I’ve wanted to do spend analysis on a few of our contracts. I’ve been avoiding it because getting the contract data into a workable format is tedious. Previously I’d dismissed ChatGPT as a viable solution, “it would be more effort than just entering it myself” was my unspoken stance. But now I had the audacity of hope.
I picked a vendor that had some quirks in terms of how the data was structured. A basic line item on the contract consisted of
- Service
- Quantity
- List price
- Sale price
It was also formatted in sections as opposed to all the line items being one after another. The other complication is that the list and sale prices were grouped in bundles, so the sale price would read “$10 per 10k executions” for example. I was just going to throw it at ChatGPT and see what I got.

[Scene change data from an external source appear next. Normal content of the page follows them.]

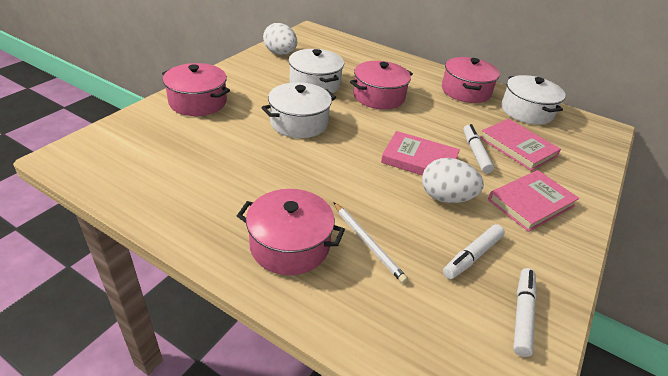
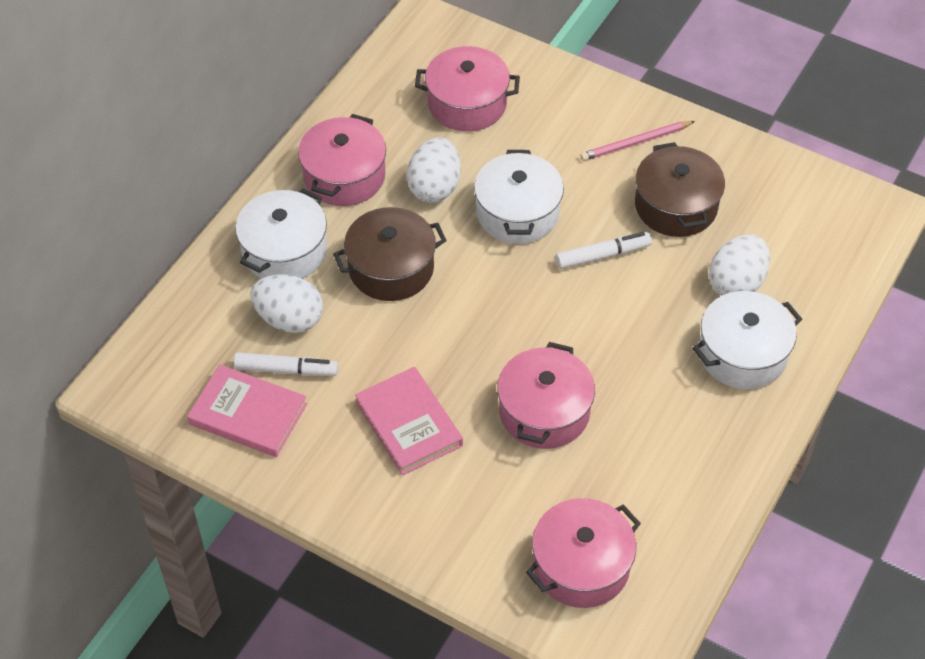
brown pot: 0 -> 2
pink book: 3 -> 2
pink pencil: 0 -> 1
white egg: 2 -> 3
white marker: 3 -> 2
white pencil: 1 -> 0

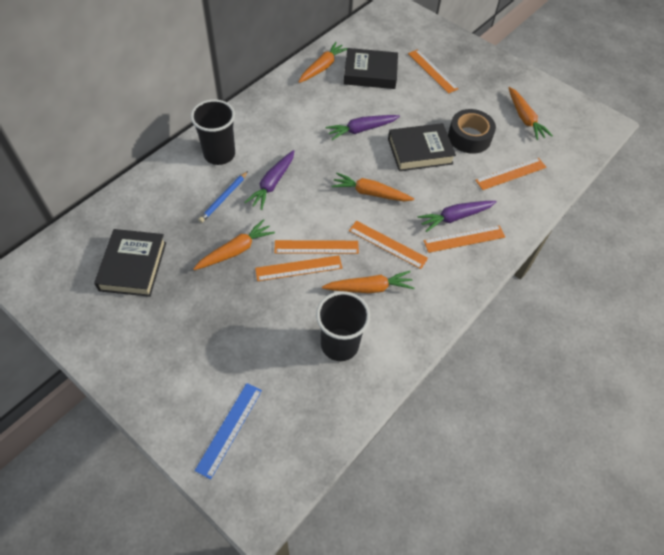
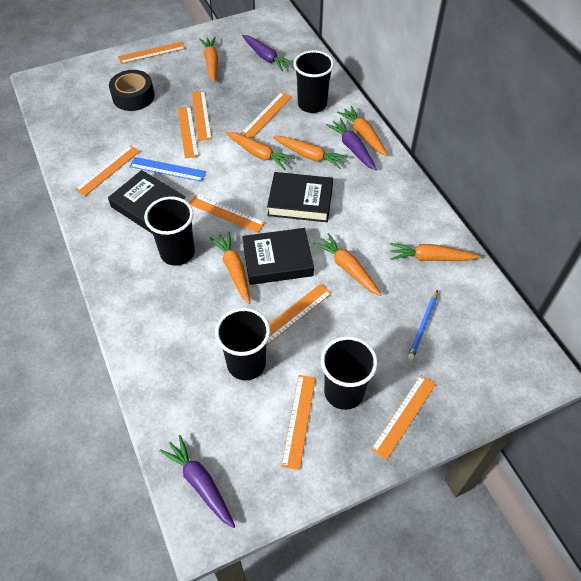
black cup: 2 -> 4
orange carrot: 5 -> 7
orange ruler: 6 -> 9

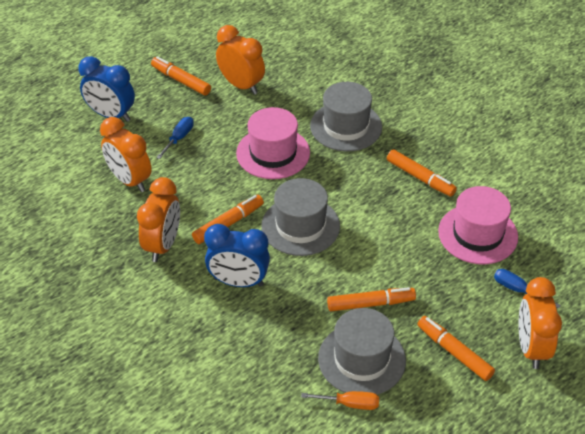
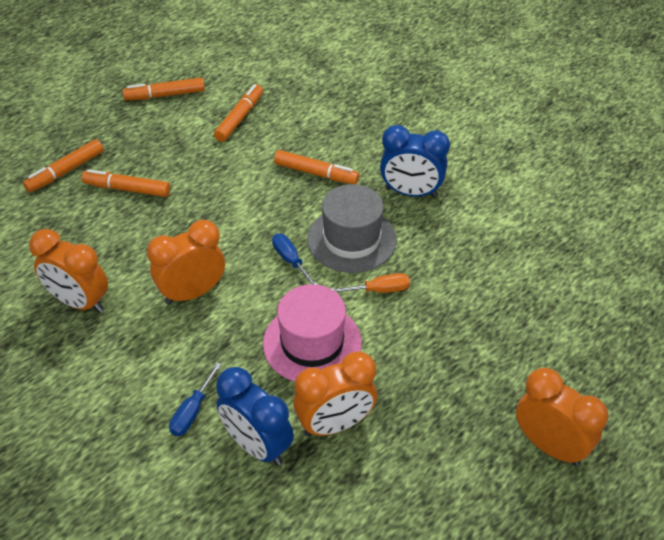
grey hat: 3 -> 1
pink hat: 2 -> 1

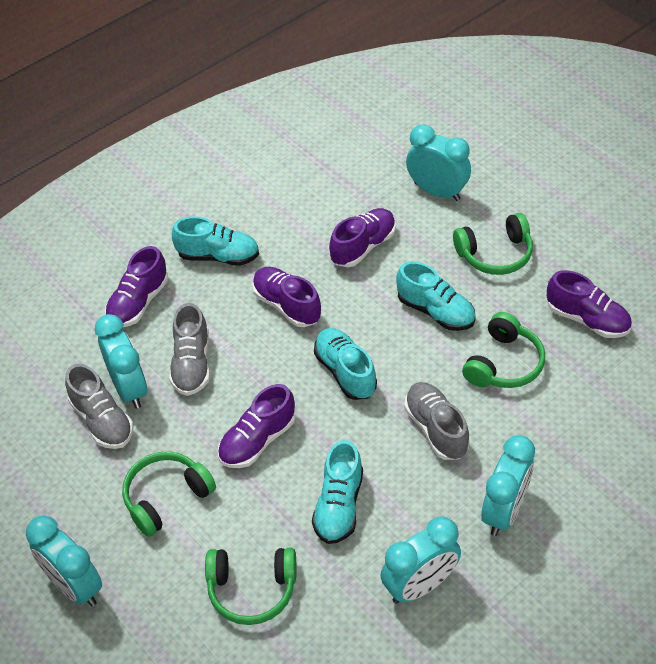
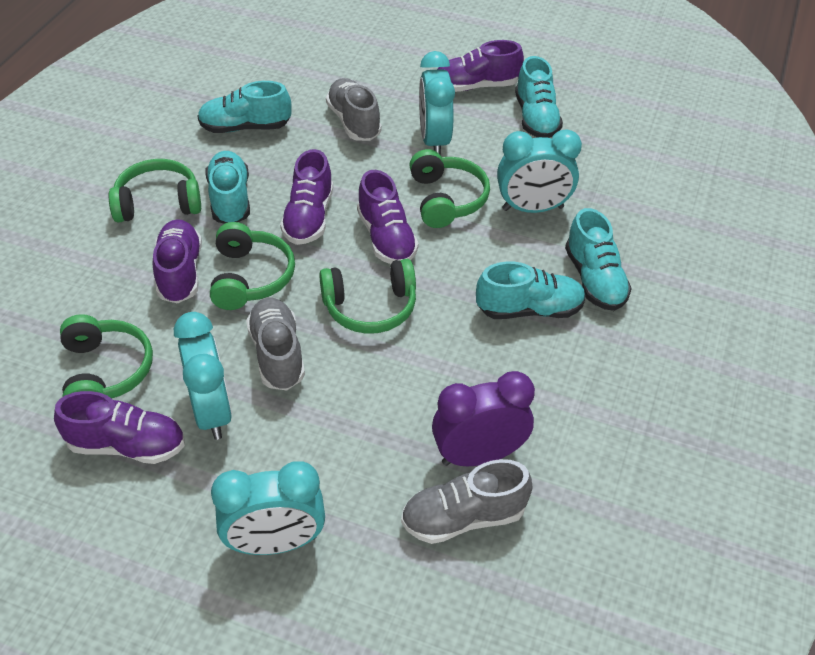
green headphones: 4 -> 5
purple clock: 0 -> 1
turquoise clock: 5 -> 4
turquoise shoe: 4 -> 5

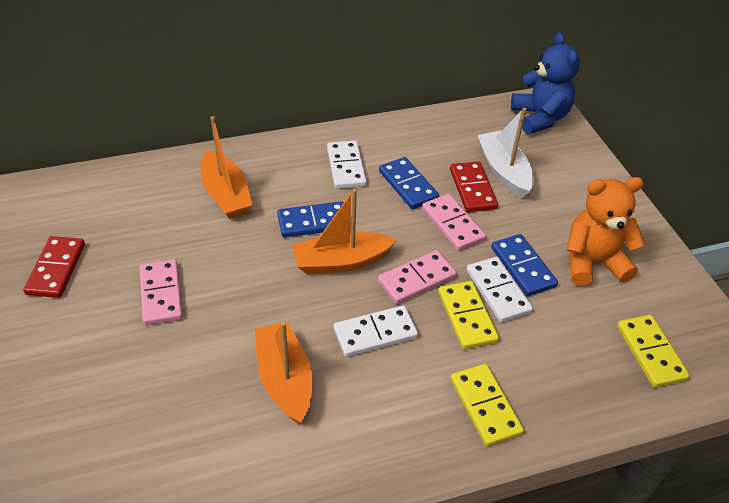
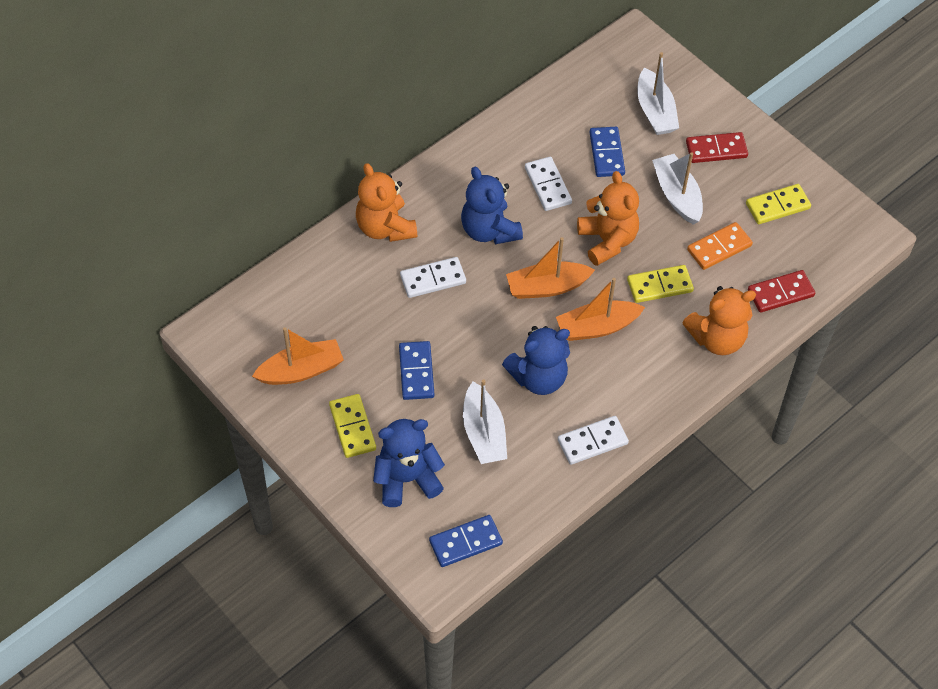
blue teddy bear: 1 -> 3
orange domino: 0 -> 1
orange teddy bear: 1 -> 3
pink domino: 3 -> 0
white boat: 1 -> 3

I uploaded 4 years worth of annual invoices (after upgrading my ChatGPT subscription to the pro plan) and gave the following prompt.
Process the attached PDFs and convert the Committed Services section to a CSV file. The columns should be Service/Feature, Quantity, List Price and Sales Price. Add an additional column named “Contract Year” and fill that columns value with the year taken from the Start Date. Add another column that calculates the total price by multiplying the sales price and the quantity and then multiplying that value by 12
Given my experiences, I thought this was a bold ask. ChatGPT performed flawlessly. A few things that impressed me.
- It was smart enough to understand the “$10 per 10k executions” and convert that to a per execution value for the sake of doing the math.
- The response it gave back indicated that it understood my intent with the math. Part of the confirmation response was “Total Price (calculated as Quantity × Sales Price × 12 to reflect the annual cost)” It was smart enough to infer that the billing details were monthly and I wanted an annual total.
I downloaded my CSV, checked the totals against the invoices and they were spot on. I launched Excel, ready to import my new data and get to analyzing when I realized that my lack of imagination was still getting in my way. I went back to the ChatGPT prompt.
Analyze the attached CSV and describe for me any trends that you find. Also tell me what is the biggest driver of my spend year over year
It came back with a table (which I can’t share) that listed my annual spend per contract year, another table with my top line item spend per year and then a narrative about that year with inferred reasons for that spend. (“X became the highest cost driver, showing a move towards Y”) It recognized that the increase in specific line item categories showed an overall shift of investment and focus in those areas. It also performed a linear regression-based forecast on my top spending line items for the next three years. It also identified areas of negative growth in terms of usage/adoption and suggested identifying what was driving that trend and if it’s expected, to accelerate it to reduce costs.
To put a bow on it I asked ChatGPT one more question. I personally have estimated a total spend on the annual contract value where once we cross it, we should begin evaluating bringing that work in-house. (Eventually, it can become cheaper to run things yourself once you’ve hit a certain scale) I asked ChatGPT when it projected I would hit this number and it projected late 2027 with an estimated annual dollar amount. This was all done in under 15 minutes.
Next Steps
I’m now convinced that ChatGPT needs to be part of my toolbox. Instead of wasting 30 minutes of my time and then moving to ChatGPT for some tasks, I’ll start there, uninhibited by expectations, and see what magic I can wrought out.
Of course ChatGPT still has its deficiencies but we shouldn’t assume those are the norm. I asked it to generate a slide for me and regardless of the efficacy of my prompt, ChatGPT still doesn’t know how to spell words in images.

Nothing is perfect. But it can still be useful!